Dat het een troost is dat je merkt dat andere mensen net zo uniek zijn als jij.
Maar ook een domper.
Het wordt tijd dat ik de verbondenheid die ik soms kan voelen wat breder maak.
Dat ik de verbondenheid niet beperk tot de mensen waarbij ik herkenning en erkenning kan vinden.
Dat ik mijn “uitgesloten voelen” heel.
Want vanuit dat “uitgesloten voelen” bouwde ik mijn eigen vesting. Om de pijn niet te voelen maakte ik er een speciale plaats van. Als een kind die zich een hut bouwt.
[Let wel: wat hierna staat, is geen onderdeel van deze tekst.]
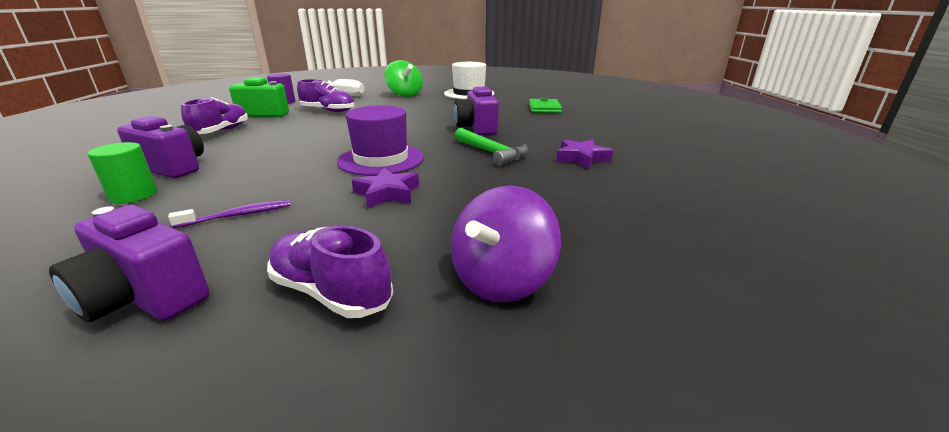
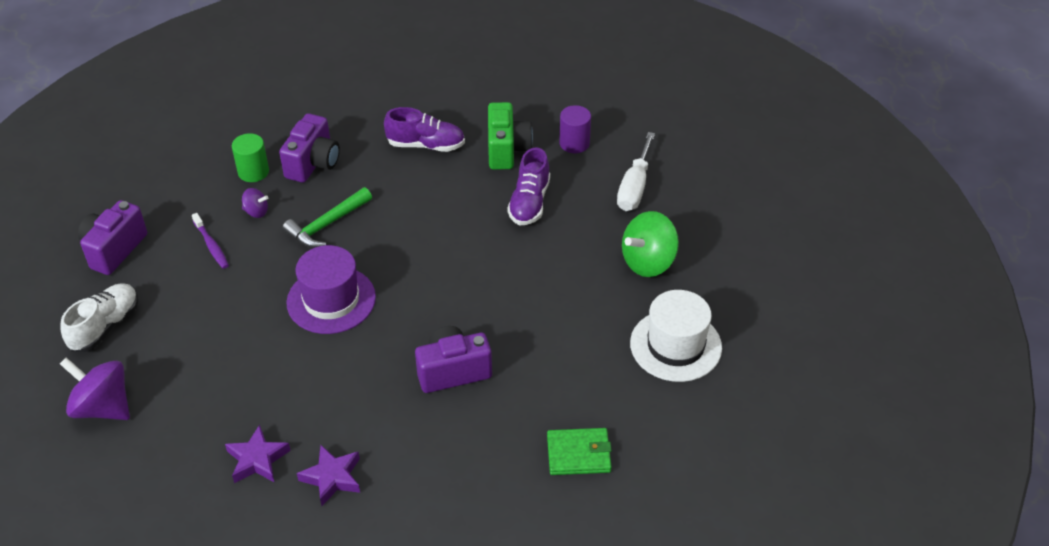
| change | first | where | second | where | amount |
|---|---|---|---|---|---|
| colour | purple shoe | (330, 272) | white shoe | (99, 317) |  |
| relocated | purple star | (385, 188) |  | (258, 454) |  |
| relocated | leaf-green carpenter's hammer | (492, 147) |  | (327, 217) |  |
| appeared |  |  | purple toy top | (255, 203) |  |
Alleen toegankelijk voor zij die het geheime wachtwoord kennen.
De vraag is, heb ik het nog nodig, mij speciaal te weten?
Mag ieder ander net zo speciaal zijn, zonder dat mijn speciaal zijn daar onder lijdt?
Ik denk dat ik er aan toe ben om dat te kunnen voelen.
Het is immers niet meer dan het inzetten van de gave van het plaastvervangend genieten.
Als ik mij verbonden voel met jou, dan is jouw gave ook mijn vreugde. Met de kinderen op de Vallei lukt dat al. Maar het kan nóg breder. Ik kan trots zijn op alles wat er in de wereld gebeurt, omdat het mijn wereld is.
En waarom niet?
Mijn hart is ruim genoeg.
Dit is een nieuw soort bescheidenheid die voorbij gaat aan de zelfontkennende bescheidenheid.
Dat is heelheid voelen.
Mijn antwoord op jouw vraag is JA! Maar.. we krijgen zelden wat we nodig hebben. Bekende en/of beroemde mensen krijgen het speciaal gevoel vaker op een presenteerblaadje dan de onbekende. Het maakt onze tekortkomingen minder belangrijk. Omdat wij willen zijn als God, zijn we voortdurend bewust van ons falen. Volgens mij ben je pas’dan geslaagd als je elke dag jubelend tegen je spiegelbeeld roept.. ‘Ja ik ben een kneus hoera!
Ja, is ook. Mijn stap is denk ik niet om het nooit meer nodig te hebben , maar om er minder afhankelijk van te zijn.